They do not talk about how Gansey and Blue hold hands, do not talk about Whelk, do not talk about the ever growing wrinkle in Gansey’s brow, the ever growing dark circles beneath Parrish’s eyes, the white knuckles hand holding thing that Blue, Parrish and Noah have going on.

(Ronan notices how Adam is always in the middle.)

Ronan notices a lot, especially when it comes to Adam. 

They go to get Adam’s stuff from the trailer, and Ronan notices how Adam can not stop touching his left ear. 

Ronan is used to the mess inside of him, but he knows not everyone is like that. Especially not Adam Parrish, southern sweetness, long fingers, long arms, long legs. Ronan cannot imagine what he is thinking, because even though his father is dead and his mom is close to it, they loved him up until everything went to shit. 
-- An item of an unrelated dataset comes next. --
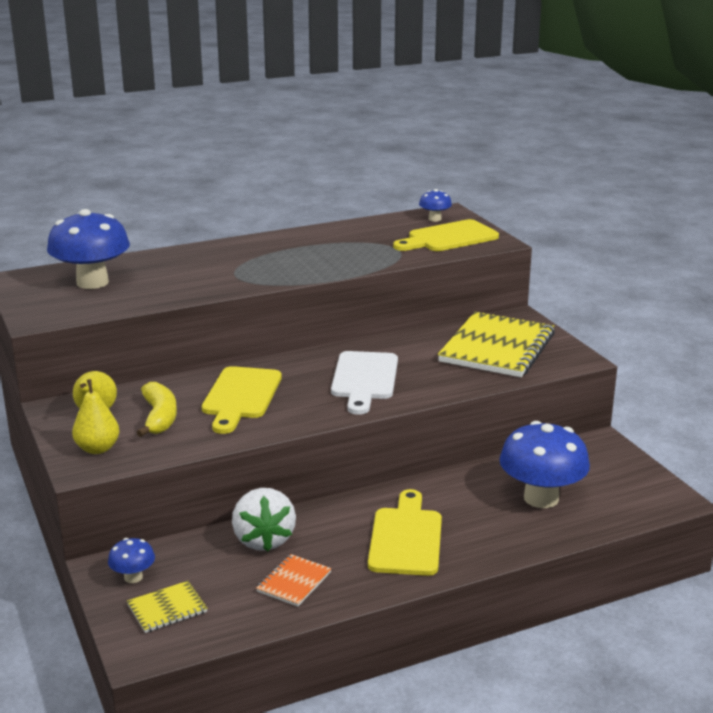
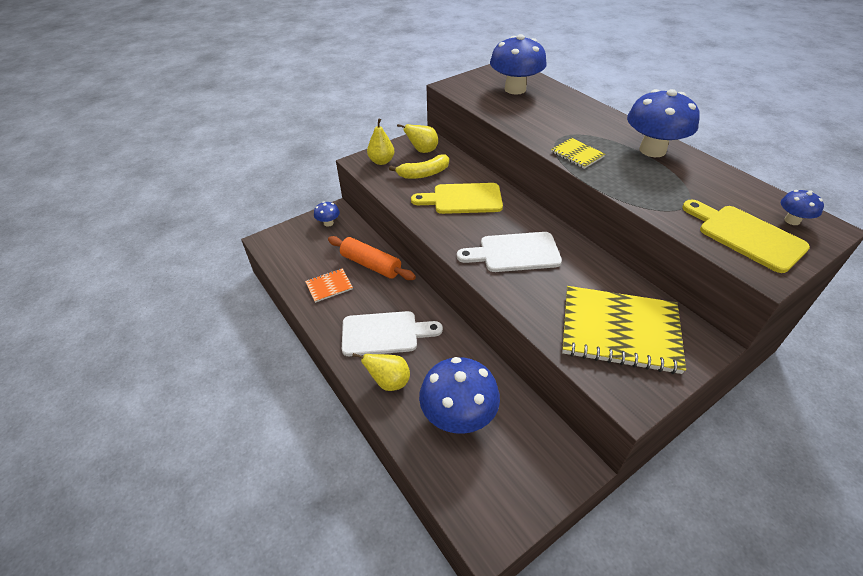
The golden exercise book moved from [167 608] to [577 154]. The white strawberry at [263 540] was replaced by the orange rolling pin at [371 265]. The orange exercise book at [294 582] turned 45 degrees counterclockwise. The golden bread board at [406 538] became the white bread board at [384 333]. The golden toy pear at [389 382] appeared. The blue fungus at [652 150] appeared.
“Can you turn on the music?” Adam asks Ronan, removing his hand from his ear and securing it down onto the hem of his borrowed sweater. (Jimi’s, technically, even though Persephone made it.) 

Ronan reaches for his phone, jams it into the aux cord, then scrolls through his music.

They are getting painfully close to the trailer park, and Adam is beginning to squirm. 

So Ronan plays the murder squash song at full volume, and laughs when Adam jumps. Sings along loud enough to wake the neighbors, watching Adam out of the corner of his eye. Adam doesn’t join him in singing, or turn the volume down, just lets a small smile reach his lips. 

Ronan counts that as a win. 

They pull up to the double wide, and Adam is already stumbling out of the car before Ronan pulls it into park. Ronan pulls himself out too. Stares at Adam, who is frozen, hands gripped around himself like he is the one holding himself together. 

(He’s not. He’s being held together by borrowed sweaters and bandages and Blue and Gansey’s coffee and Noah’s random sticker sheets he keeps giving to Adam.)

“You don’t have to do this, man.” Ronan says, joining Adam on his right side. 

“Yeah, I do.” Adam says. His eyes are fixated on the front stoop of the double wide. His fingernails are digging into his arm. 

They walk up to the door. Quiet. Ronan can hear Adam breathing, swallowing, removing his hand from the sweater to bang on the flimsy screen door.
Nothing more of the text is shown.